A submission consists of an image, clearly showing at least 10 legible letters in a continuous area from Scroll 1 or 2, no larger than 4cm2. Words and lines have to be clearly visible. For example, the following are areas within the fragments (all 4cm2) that have respectively ~22, ~17, and ~10 legible letters in them:
Submissions are subject to the same review process as the Grand Prize. More details can be found here.
Extending/Increasing the Segmentation Tooling Prize $35k ➡️ $45k
We announced the Segmentation Tooling Prize to encourage open source development of tools to segment the scrolls. To give teams more time to present their best work, we’re extending the deadline from May 15th to June 14th (same as the Ink Detection Prize).
We’re also increasing the prize pool by adding another $10k prize. The prizes are now:
2x $10,000
5x $5,000
Good segmentation is critical to reading the scrolls. We encourage everyone to listen closely to our contractors who are creating open source segments, and who are logging their pain points and feature requests in this doc.
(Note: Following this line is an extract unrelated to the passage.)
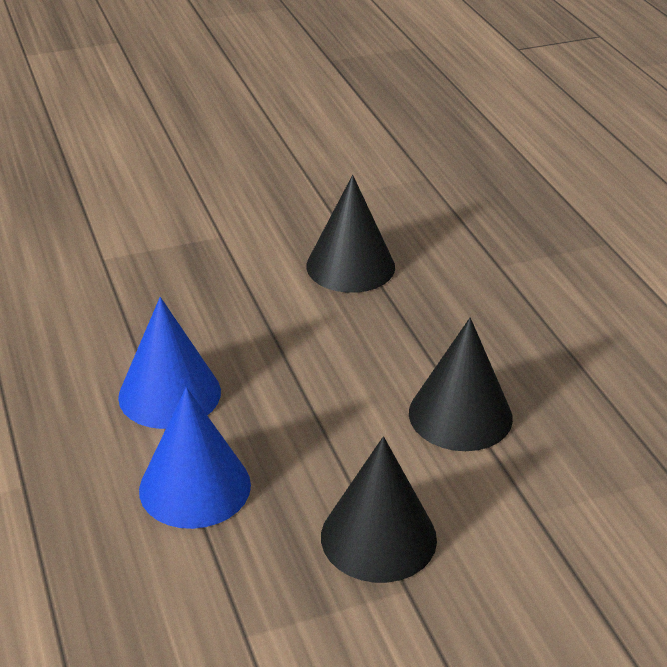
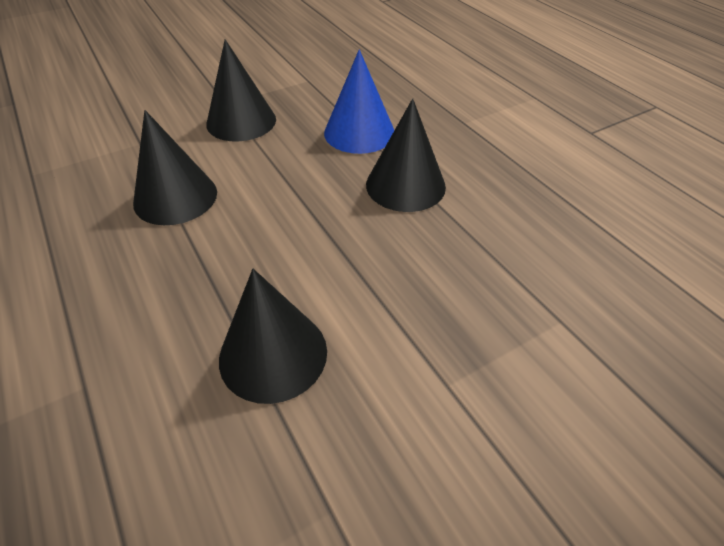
camera: 170 degrees right, 10 degrees up
(169, 394) = (405, 185): blue cone -> black cone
Remember: tools that actually get used by our segmenters or the community will have the highest chance of winning.
Community news
The University of Kentucky researchers released a monster segment, which was created with a new tool, Quick Segment. Download instructions are here.
Ben (@Hari_Seldon on Discord) made a tutorial for how to do segmentation using Volume Cartographer.
Ben also made a very thick surface volume that spans two sheets of papyrus, with an air gap between them.
James made a tutorial for how to explore the scrolls using 3D Slicer and Slicer Morph.
Moshe Levy added support for streaming in thumbnails of slices from the data server.
Santiago Pelufo has been looking at the scrolls in Blender.
Brett Olsen has been working on detecting papyrus vs air gaps.
RICHI has been working on a new segmentation algorithm, though it hasn’t been publicly released yet!